The Syniosbeam must be an exception.

http://www.candlepowerforums.com/vb...omparison-Leopard-1-450W-Short-Arc-Tank-Light


----------



## alpg88 (Nov 21, 2018)

BVH said:


> The Syniosbeam must be an exception.
> 
> http://www.candlepowerforums.com/vb...omparison-Leopard-1-450W-Short-Arc-Tank-Light



what exactly are you trying to contradict? primary optic angle? the fact that tirs are more efficient then reflectors for leds?, `


----------



## BVH (Nov 21, 2018)

Simply that "reflectors are not the best for leds" is not always correct. Same with "if you want a thrower get ledil seanna lens" is not always correct.

The BLF GT could be added as an example of a very high performing led-reflector combination.


----------



## gadget_lover (Nov 21, 2018)

An led will work well with a appropriate parabolic reflector. post #25 of the thread https://www.candlepowerforums.com/vb/showthread.php?50720-KILLER-minimag-mod shows a minimag illuminating a palm tree 300 feet away.

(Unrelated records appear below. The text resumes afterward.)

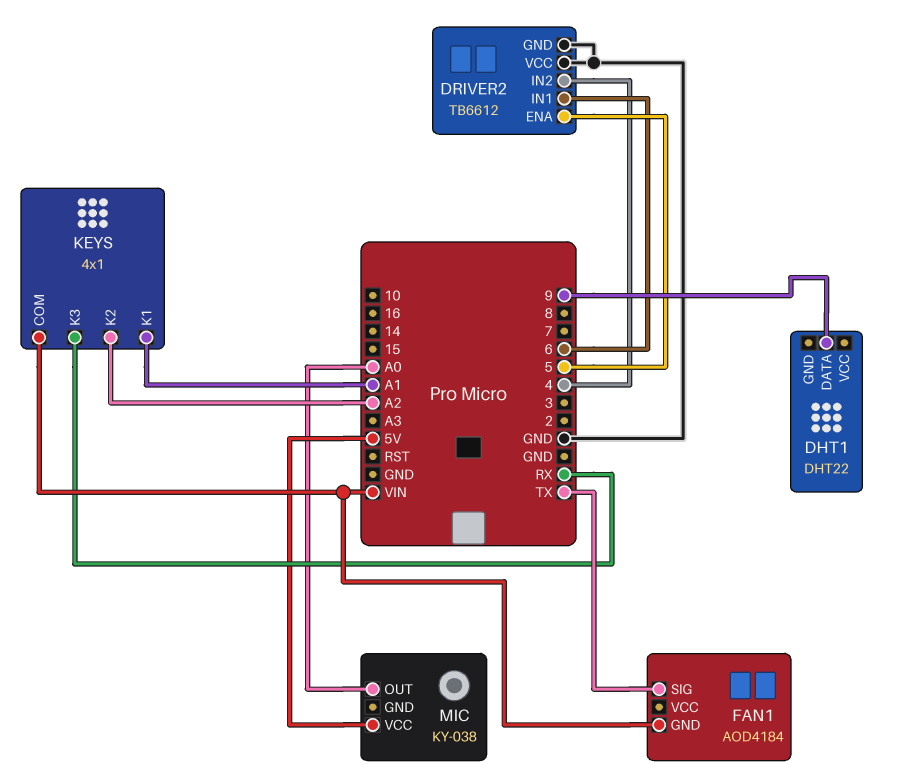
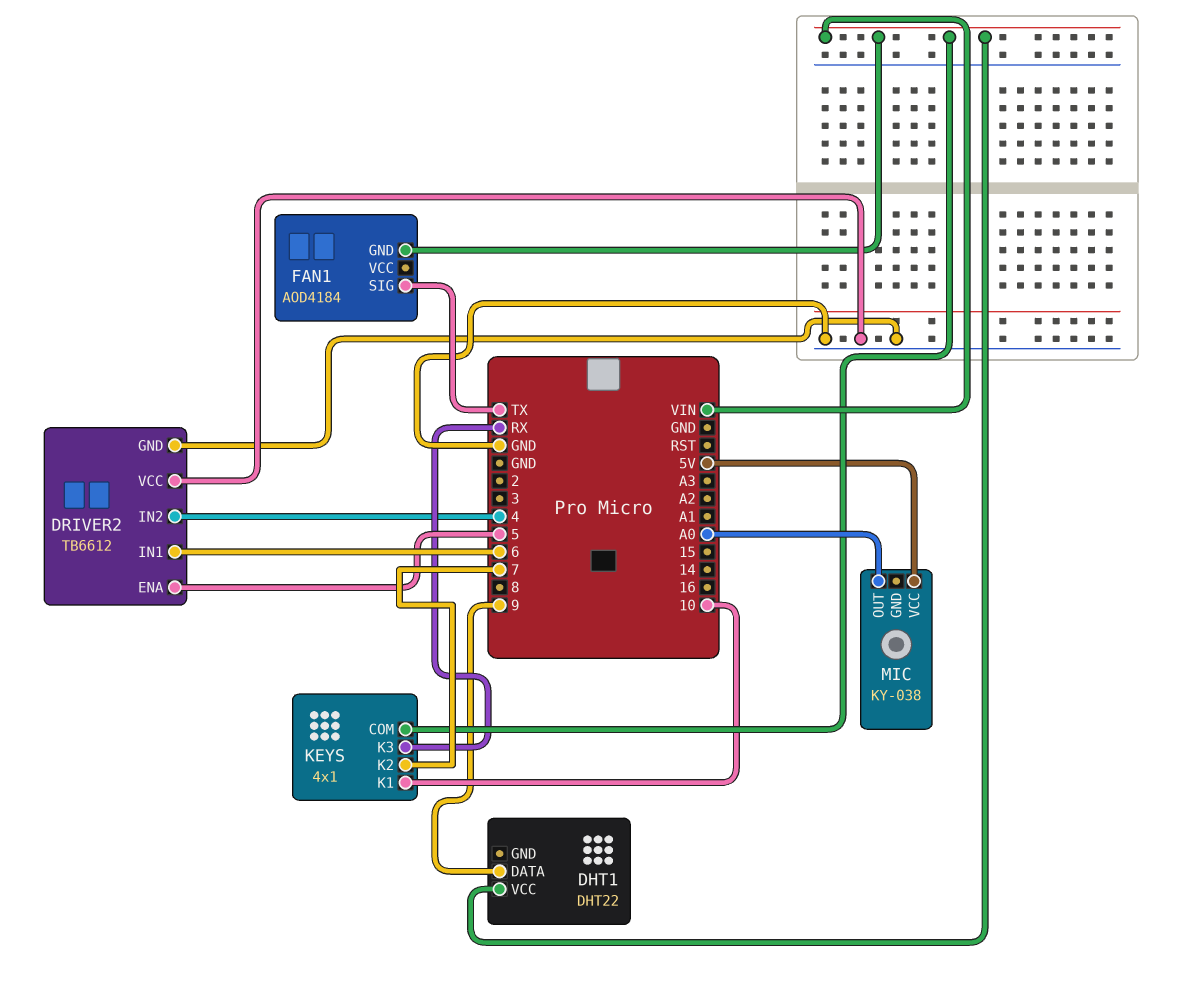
DHT1 pin VCC: none -> VIN
KEYS pin K1: A1 -> 10
KEYS pin K2: A2 -> 7

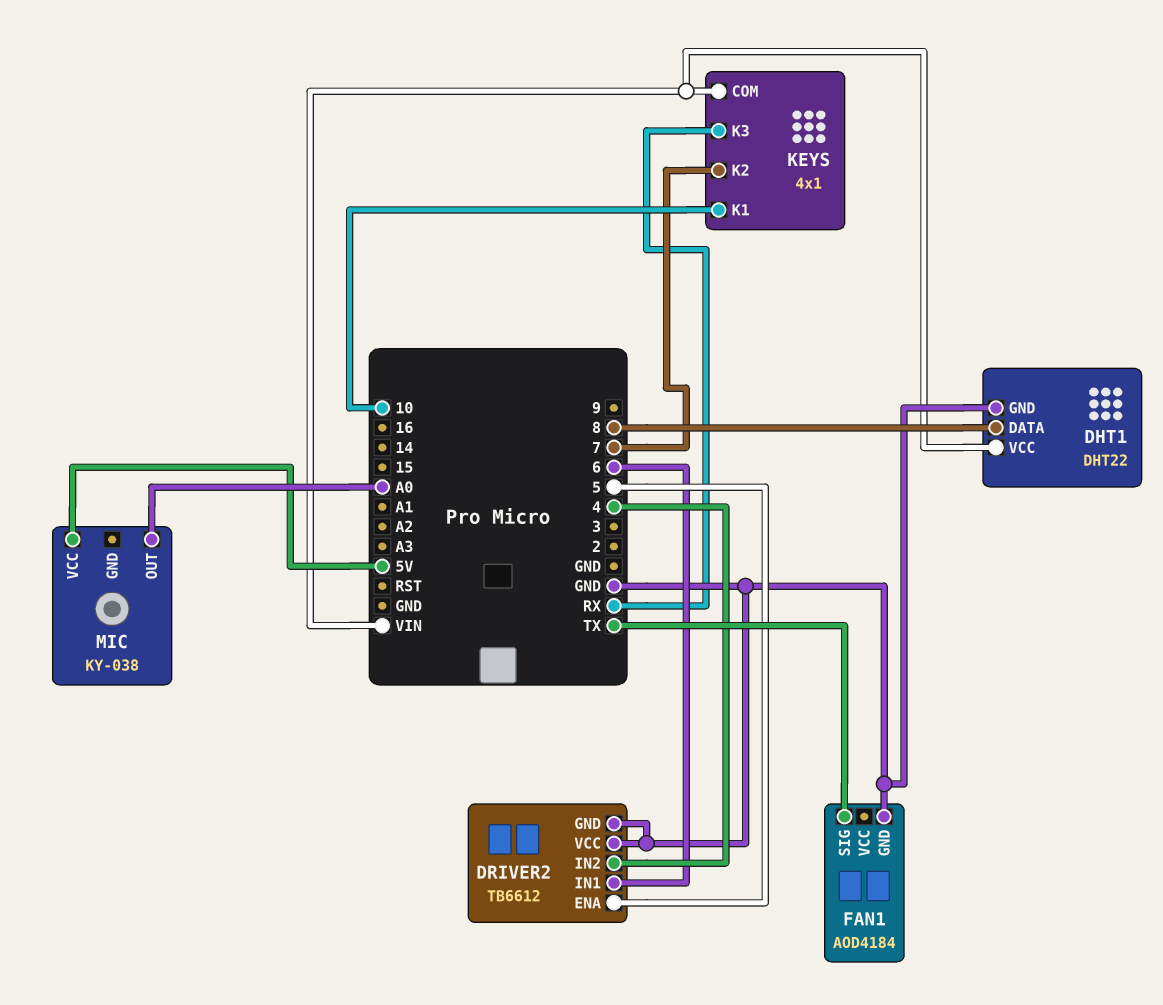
DHT1 pin DATA: 9 -> 8
DHT1 pin GND: none -> GND
FAN1 pin GND: VIN -> GND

But read the rest of the post to see how it was made.

Dan


----------



## louieatienza (Nov 23, 2018)

Thanks for the replies... Gadget lover, cool thread! BVH, you own some amazing lights, thanks for your insight. I just picked up a BLF GT and very happy with it - for now.


----------



## louieatienza (Nov 23, 2018)

BVH said:


> The Syniosbeam must be an exception.
> 
> http://www.candlepowerforums.com/vb...omparison-Leopard-1-450W-Short-Arc-Tank-Light



I saw the build thread for that! EPIC! Enderman's skillset is second to none. I'd like to build something similar but in a smaller scale first... found a couple parabolic reflectors to experiment with, one cheap one and one not-so-cheap....


----------



## Agpp (Nov 27, 2018)

alpg88 said:


> bare leds usually have 90-130* beam. reflectors are not the best for leds, tirs are. if you want a thrower get ledil seanna lens



It would be very useful if you provided some more information on why would TIRs be better than reflectors.
Actually....I understand how TIRs can have larger working area at the same diameter and how total internal reflection is the most effective form of reflection. I also understand the relation between the amount of collected light, reflector proportions and emission profile.
Nevertheless I observe that in practical lights, the throwiest-for-diameter ones tend to use either aspherics or reflectors. This is something I don't understand, but would love to.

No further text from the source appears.